# ADB's Christmas Gift



## Lord of the Night (Nov 18, 2009)

ADB has decided to be generous this time of year and reveal the title of his next Horus Heresy novel.

http://www.facebook.com/aarondembskibowden

One word.... _Betrayer_. :biggrin:


LotN


----------



## Child-of-the-Emperor (Feb 22, 2009)

Khârn it is then.


----------



## Bane_of_Kings (Oct 28, 2009)

Awesome, can't wait for this .


----------



## Angel of Blood (Aug 18, 2010)

Khaaaaaaaaaaaaaaaaaaaaarn!!!!!!


----------



## ckcrawford (Feb 4, 2009)

I assume that would mean that Kharn would have taken that title, "The Betrayer," sometime during the heresy, instead of during the events on Skalathrax. I wonder how then.


----------



## Khorne's Fist (Jul 18, 2008)

ckcrawford said:


> I assume that would mean that Kharn would have taken that title, "The Betrayer," sometime during the heresy, instead of during the events on Skalathrax. I wonder how then.
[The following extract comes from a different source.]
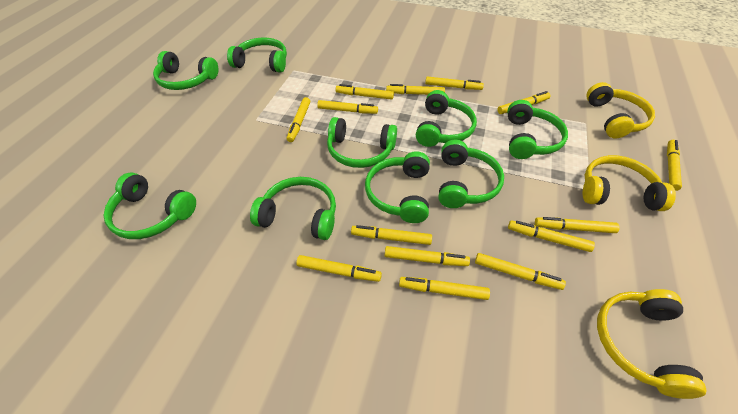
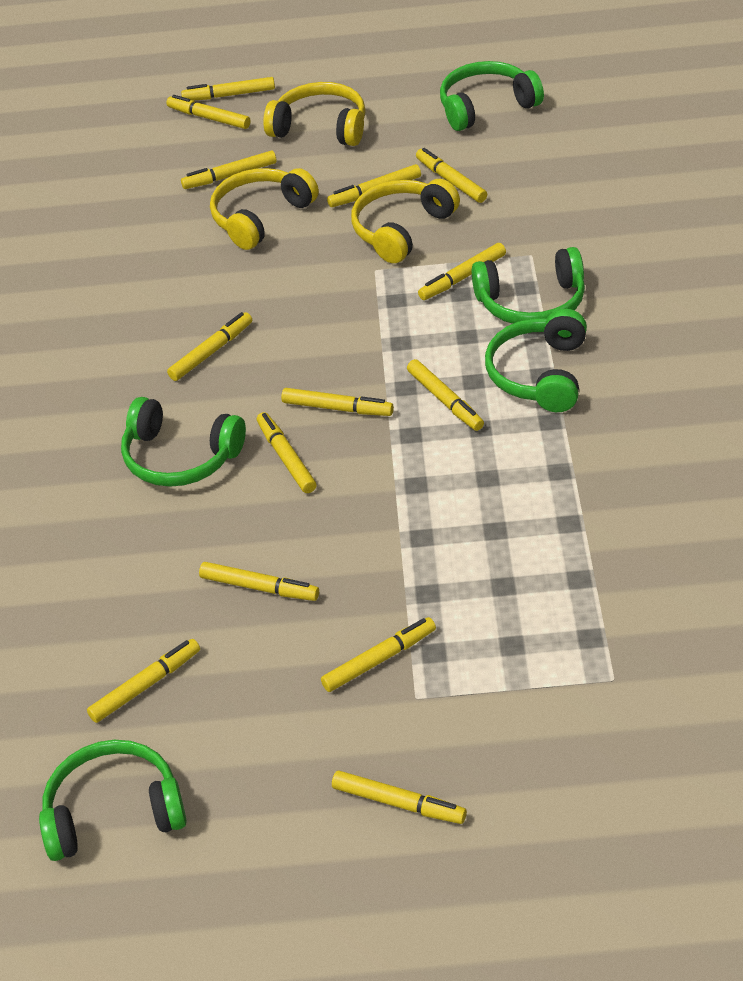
green headphones: 9 -> 5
Good old GW FlexiFluff(TM)

I'm hoping this is the story of the WE journey in the Heresy, told from Kharn's perspective. Considering the forthcoming _Butcher's Nails_ I'm sure ADB has been working on the WEs for a while.


----------



## mcmuffin (Mar 1, 2009)

My favourite character in the 40k universe is getting a book by the best suthor in the black library. My life is complete.


----------



## Baltar (Aug 16, 2008)

WIIIIIIIIIIIIIIIIIIIIIN!!!!!!!!!!

LOVE Kharn the Betrayer. I read a short story about him in one of the early 40k short story collections - The one that describes the kill counter in his helmet. It was awesome.

ADB is my favourite author. This is an awesome character. This book will be fantastic.


----------



## Lord of the Night (Nov 18, 2009)

mcmuffin said:


> My favourite character in the 40k universe is getting a book by the best suthor in the black library. My life is complete.


I feel similarly.

Khârn has since fallen a bit on my favourite characters list, but at the start he was one of my top 3 for his utterly brutal existence and simplistic madness. He's still one of my favourites though and I can't wait to see him in a book.
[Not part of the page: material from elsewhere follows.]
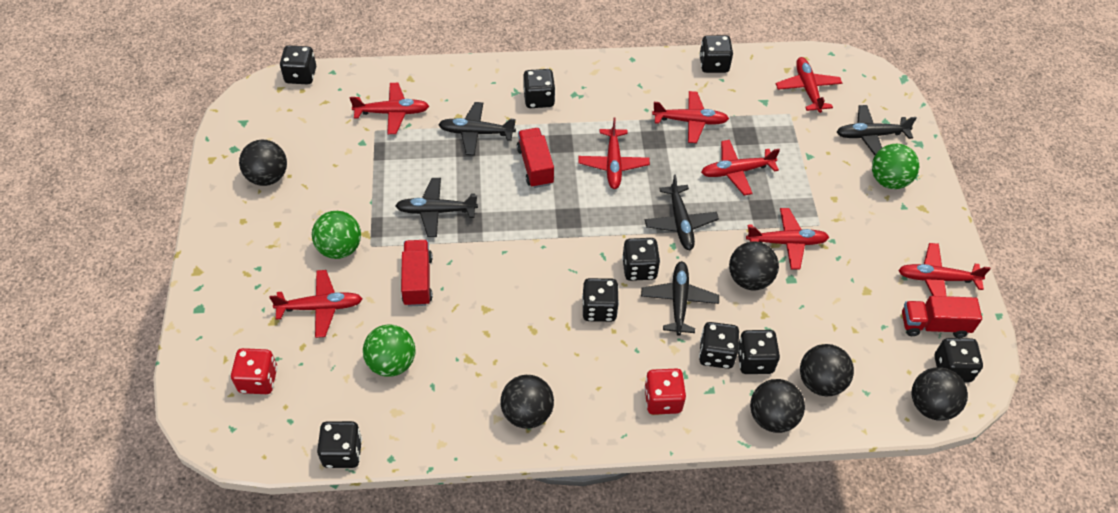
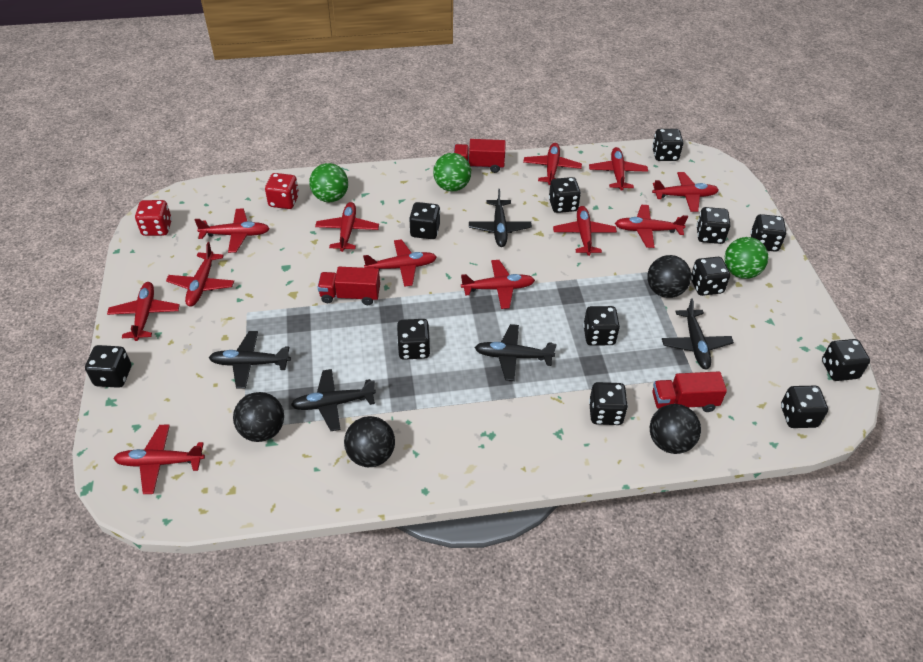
black ball: 6 -> 4
black dice: 9 -> 12
red plane: 8 -> 12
This has also convinced me that ADB is a psyker. He knows exactly what I want to see in novel form and is writing them.

*Thinks very hard about the Astral Knights and the World Engine* :grin:


LotN


----------



## Baltar (Aug 16, 2008)

*thinks very hard about ADB replacing Swallow for Fear to Tread*


----------



## forkmaster (Jan 2, 2010)

Yeah I saw it, this will be pretty sweet indeed.  Cant wait for either here.


----------



## darkreever (Apr 3, 2008)

Personally I'm hoping it will not be about Kharn, because as Lord of the Night's word drop is leading us to speculate on, the book may very well detail Kharn earning his infamous title during the Heresy rather than some time post Heresy.

For me, that notion rather robs the character himself of something special. Kharn is the betrayer because he willingly killed his own legion brothers on Skalathrax, directly leading to them breaking up into smaller warbands and only the most crazy or devoted followers of Khorne joining forces with him. I don't know, if thats what the book is about then I'll be doing into it with a measure of trepidation which is no fun.
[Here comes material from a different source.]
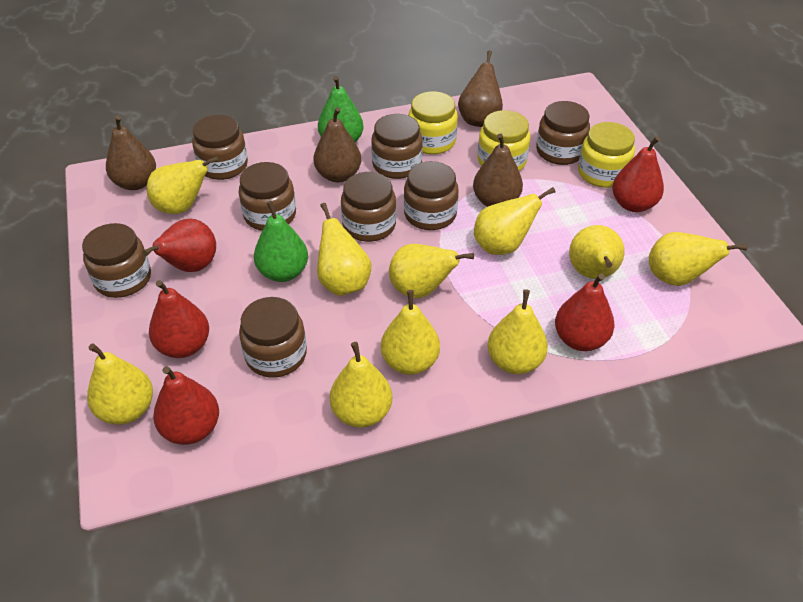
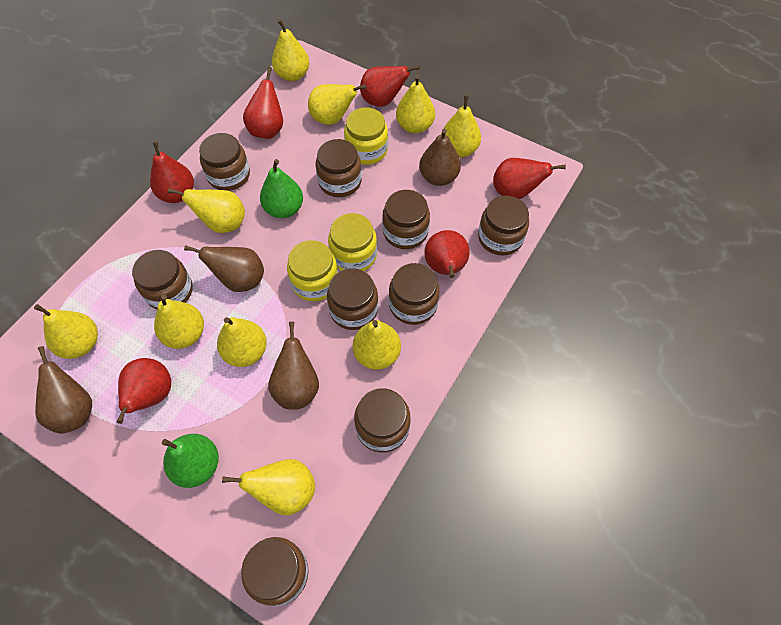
brown jar: 8 -> 9
red pear: 5 -> 6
Betrayer would also work for Calus Typhon to a lesser degree. Especially considering what he did to his legion during the Heresy. I'm actually hoping that we get a novel about him, and not Kharn.


----------



## Child-of-the-Emperor (Feb 22, 2009)

darkreever said:


> Betrayer would also work for Calus Typhon to a lesser degree. Especially considering what he did to his legion during the Heresy. I'm actually hoping that we get a novel about him, and not Kharn.


Its almost certainly about Khârn, given we know _AD-B_'s novel is about the World Eaters (with his audio _Butcher's Nails_ acting as a prelude to _Betrayer_).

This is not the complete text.